Even After Years of Battling Chronic Illness, I Am Still Learning My Limits
1. Grocery shopping at Kroger
2. Grocery shopping at Sam’s Club
3. Get gas
4. Lowe’s for sockets
5. Laundry: eight loads, including linens for our guest bed
6. Strip/make guest room bed
8. Weekly meal prep: six days worth of meals for myself and my fiance, including three pounds of beef, three pounds of pork chops and five pounds of chicken along with green beans and black beans as sides
9. Bake cookies for neighbor
Add on activities:
At home full facial with mask, bubble bath where I actually took the time to shave my legs (TMI, sorry) and deep condition my hair, followed by an at home shellac manicure, cooked a homemade dinner.

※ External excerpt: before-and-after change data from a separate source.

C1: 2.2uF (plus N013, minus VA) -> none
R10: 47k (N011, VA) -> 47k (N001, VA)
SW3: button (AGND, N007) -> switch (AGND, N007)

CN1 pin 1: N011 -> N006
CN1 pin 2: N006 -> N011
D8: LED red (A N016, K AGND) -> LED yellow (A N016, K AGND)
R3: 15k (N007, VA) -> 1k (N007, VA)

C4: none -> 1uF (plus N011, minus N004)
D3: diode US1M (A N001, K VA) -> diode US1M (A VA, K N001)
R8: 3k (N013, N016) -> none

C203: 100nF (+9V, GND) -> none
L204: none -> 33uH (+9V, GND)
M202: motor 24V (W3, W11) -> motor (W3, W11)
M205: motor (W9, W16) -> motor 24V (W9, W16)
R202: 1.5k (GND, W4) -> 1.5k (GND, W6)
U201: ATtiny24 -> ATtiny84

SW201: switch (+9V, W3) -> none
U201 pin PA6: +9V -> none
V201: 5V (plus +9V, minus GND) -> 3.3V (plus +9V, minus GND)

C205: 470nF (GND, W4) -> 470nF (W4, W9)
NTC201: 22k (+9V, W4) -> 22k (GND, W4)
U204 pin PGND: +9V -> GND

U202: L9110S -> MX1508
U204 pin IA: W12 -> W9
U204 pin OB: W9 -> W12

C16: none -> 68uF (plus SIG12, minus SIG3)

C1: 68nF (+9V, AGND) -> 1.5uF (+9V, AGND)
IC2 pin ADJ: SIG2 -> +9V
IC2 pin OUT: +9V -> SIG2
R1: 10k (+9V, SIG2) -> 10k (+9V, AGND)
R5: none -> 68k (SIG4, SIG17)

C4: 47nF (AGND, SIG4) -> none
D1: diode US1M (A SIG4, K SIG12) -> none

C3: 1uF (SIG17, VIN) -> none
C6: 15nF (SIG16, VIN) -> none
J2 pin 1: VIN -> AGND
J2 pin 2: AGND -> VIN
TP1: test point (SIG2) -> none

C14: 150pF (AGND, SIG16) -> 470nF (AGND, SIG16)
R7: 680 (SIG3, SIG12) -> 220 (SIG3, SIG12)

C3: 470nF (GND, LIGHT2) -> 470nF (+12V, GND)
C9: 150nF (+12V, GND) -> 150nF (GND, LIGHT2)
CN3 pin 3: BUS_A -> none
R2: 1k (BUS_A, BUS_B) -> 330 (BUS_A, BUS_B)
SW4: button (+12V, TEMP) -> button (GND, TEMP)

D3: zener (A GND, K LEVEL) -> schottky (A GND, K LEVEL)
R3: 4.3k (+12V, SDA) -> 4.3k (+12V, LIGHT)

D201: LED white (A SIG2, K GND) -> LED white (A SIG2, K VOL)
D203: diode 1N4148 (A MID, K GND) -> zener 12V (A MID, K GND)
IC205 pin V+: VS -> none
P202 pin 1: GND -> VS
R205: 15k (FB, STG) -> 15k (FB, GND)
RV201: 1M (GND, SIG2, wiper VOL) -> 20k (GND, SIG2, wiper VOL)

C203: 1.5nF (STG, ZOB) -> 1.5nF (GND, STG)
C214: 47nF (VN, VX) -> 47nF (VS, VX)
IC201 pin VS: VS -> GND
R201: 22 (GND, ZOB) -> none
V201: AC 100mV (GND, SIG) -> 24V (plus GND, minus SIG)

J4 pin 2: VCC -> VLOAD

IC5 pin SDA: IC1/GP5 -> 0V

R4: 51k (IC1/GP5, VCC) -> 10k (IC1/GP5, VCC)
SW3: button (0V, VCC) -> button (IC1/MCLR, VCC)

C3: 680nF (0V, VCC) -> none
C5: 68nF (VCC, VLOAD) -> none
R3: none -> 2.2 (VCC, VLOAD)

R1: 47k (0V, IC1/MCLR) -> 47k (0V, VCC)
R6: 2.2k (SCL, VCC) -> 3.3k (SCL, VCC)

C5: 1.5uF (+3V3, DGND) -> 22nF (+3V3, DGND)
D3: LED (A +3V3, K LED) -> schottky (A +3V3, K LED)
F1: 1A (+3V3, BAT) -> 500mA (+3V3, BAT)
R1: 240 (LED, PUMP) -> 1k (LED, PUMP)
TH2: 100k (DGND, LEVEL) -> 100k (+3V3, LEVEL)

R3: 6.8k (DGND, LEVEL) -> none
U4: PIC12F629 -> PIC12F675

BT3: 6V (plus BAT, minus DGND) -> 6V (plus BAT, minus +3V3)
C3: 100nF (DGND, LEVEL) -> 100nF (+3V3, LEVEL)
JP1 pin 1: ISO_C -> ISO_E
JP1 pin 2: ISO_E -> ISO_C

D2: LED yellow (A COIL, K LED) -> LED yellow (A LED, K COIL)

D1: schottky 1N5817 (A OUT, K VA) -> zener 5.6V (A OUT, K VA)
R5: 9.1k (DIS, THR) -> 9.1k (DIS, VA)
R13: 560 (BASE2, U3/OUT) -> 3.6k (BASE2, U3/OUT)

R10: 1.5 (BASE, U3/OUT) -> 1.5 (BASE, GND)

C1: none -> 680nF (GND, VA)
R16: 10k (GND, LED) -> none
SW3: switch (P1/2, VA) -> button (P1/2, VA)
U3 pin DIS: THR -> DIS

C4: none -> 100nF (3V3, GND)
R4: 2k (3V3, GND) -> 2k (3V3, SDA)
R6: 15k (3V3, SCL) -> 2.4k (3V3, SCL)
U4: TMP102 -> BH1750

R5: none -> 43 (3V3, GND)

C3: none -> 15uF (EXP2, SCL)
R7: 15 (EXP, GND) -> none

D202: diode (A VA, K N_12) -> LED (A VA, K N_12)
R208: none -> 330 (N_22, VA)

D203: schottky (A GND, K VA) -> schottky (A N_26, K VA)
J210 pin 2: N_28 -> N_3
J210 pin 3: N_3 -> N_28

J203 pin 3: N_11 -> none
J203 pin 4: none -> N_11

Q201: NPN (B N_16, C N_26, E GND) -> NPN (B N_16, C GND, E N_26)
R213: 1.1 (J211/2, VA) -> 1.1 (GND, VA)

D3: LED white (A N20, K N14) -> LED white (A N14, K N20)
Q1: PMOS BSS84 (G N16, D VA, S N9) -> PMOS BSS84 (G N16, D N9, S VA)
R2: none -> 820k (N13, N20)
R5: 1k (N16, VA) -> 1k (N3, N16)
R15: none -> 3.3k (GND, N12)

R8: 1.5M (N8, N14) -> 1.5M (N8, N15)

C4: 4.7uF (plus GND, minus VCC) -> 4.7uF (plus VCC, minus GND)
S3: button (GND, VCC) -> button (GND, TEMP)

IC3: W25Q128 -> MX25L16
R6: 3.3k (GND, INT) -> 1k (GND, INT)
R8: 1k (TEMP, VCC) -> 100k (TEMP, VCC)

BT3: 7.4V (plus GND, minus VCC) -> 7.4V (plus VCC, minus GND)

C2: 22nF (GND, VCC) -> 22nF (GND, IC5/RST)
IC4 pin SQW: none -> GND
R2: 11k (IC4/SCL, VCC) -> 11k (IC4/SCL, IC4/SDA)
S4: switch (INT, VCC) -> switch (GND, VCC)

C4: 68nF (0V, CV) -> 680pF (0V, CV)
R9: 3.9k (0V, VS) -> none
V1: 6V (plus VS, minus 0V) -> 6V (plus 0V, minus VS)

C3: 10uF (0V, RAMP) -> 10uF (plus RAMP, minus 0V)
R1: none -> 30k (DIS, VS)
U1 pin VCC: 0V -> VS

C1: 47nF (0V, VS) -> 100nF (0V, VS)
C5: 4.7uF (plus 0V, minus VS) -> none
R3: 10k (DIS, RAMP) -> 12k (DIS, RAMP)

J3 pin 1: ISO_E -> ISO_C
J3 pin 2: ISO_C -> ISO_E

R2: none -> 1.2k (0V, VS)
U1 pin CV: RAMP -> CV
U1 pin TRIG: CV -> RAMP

I did all of that in one day and only took a one and a half hour break in between all of my running around and beginning my at home tasks. I only took one break. Granted, I laid down and watched some Netflix, so I genuinely rested, but, I usually need a break in between every task or two if I am lucky. I cannot remember the last time I felt so accomplished, normal, energetic and… grateful. Unlike the last good day, I was full of gratitude and happiness.
I ended the day feeling content and knowing the chances of tomorrow being this good were slim to none, accepting that this was “just one good day” and that was OK because I was so productive. I slept well, but, when I woke on the 31st, I was taken by surprise at how debilitating my pain was and how little energy I had. It was obvious I had way overdone it the day before, but, unlike my normal day-to-day life when my body and pain communicate to me very readily that I am overdoing it, I got no signs of fatigue, pain, tension, loss of concentration, brain fog or the like. I felt fine from when I woke up to when I went to bed and I paid dearly for it. I spent two entire days in my pajamas, on the couch, only moving to grab water or use the restroom. I took every medication I could to relieve the splitting pain between my eyes and the aches in my shoulders and neck. I rubbed balms and lidocaine on my tense muscles, laid with heating pads on my back and ice packs on my neck.
I was so upset with myself. That I allowed myself to seize the day and do so much. I cursed myself for thinking I could do it all again and believing in my body. The truth is, even after 12 years of this, I don’t always know my limits. I am still learning every single day. This fight is more of an ebb and flow, a changing of the tides, and while it can be predictable, there are days when the tide is higher or lower than expected. Now I know that my body may not always give me a sign that it is depleting. The second I even think I may be over-extending myself, that should be my sign to gracefully bow out and set my own limit. I shouldn’t feel guilty for wanting to not be couch-ridden for days, despite still feeling good. I must allow my good days of productivity to provide me comfort in knowing I accomplished more than usual that day, even if it wasn’t much. I can and should be proud of anything I accomplish beyond existing in a day.
I was grateful for this day and feeling “normal” again, but, I am even more grateful for the lesson that I can stop myself instead of waiting for my body to stop me. The learning curve is steep, but, with each good and bad day, I learn more about navigating this chronic illness life and finding joy in the simple things.
Sending you spoons today and every day.